O logro dos eleitos
Tenho pena pelo meu país que 4 anos depois da bancarrota
socialista, em que os portugueses tiveram de fazer pesados sacrifícios, com
cortes de salários e pensões, perda de subsídios e aumentos de impostos, haja
três partidos que, não tendo ganho as eleições, queiram unir-se apenas por
revanchismo político e interesses pessoais.
Tenho mesmo pena que neste Portugal de grande coragem - que
soube vencer todas as adversidades do jugo da falência deixada por socialistas
que, também então, só pensavam em servir-se do Estado para governar as suas
vidas e carreiras pessoais - subsista quem pense que os portugueses querem
voltar a ter os seus impostos estourados na demagogia da extrema esquerda e na
gula pelo poder do PS.
Tenho pena que à junção da vontade do PS em usurpar os
cargos da governação se aliem as obsessões do BE e do Marxismo-Leninismo do PCP
em apear da governação quem ganhou eleições, num quadro político e social que
qualquer desses partidos apostaria ser impossível ver consagrar a quem liderou
Portugal por entre as tormentas da maior crise da democracia.
Podia até sentir um pouco de satisfação porque, na verdade,
estes actos insanos por parte de quem perdeu as eleições levá-los-á a largos
anos de oposição e penalização política.
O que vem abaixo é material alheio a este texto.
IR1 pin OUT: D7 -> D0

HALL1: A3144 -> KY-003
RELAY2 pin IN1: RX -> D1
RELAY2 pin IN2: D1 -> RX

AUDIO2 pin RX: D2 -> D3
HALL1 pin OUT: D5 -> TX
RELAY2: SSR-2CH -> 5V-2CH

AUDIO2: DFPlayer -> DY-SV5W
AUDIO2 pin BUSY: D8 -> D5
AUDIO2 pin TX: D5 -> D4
Mas essa fugaz satisfação é
rapidamente superada pelo asco de perceber que estão a atirar, novamente, o
país para a crise económica a que se seguirá uma maior crise social que tanto
custou inverter nestes 4 anos.
Não terei sentimento algum de compaixão quando assistir à
destruição da base ideológica desta caldeação, agora gerada por aqueles que se
associam por vingança política. Vingança essa que cegamente pensam estar a
exercer sobre quem venceu as eleições mas que, na realidade, estão a fazer
abater sobre o povo português por ter escolhido a continuidade da recuperação
do país, protagonizada por quem livrou Portugal do jugo da Troika.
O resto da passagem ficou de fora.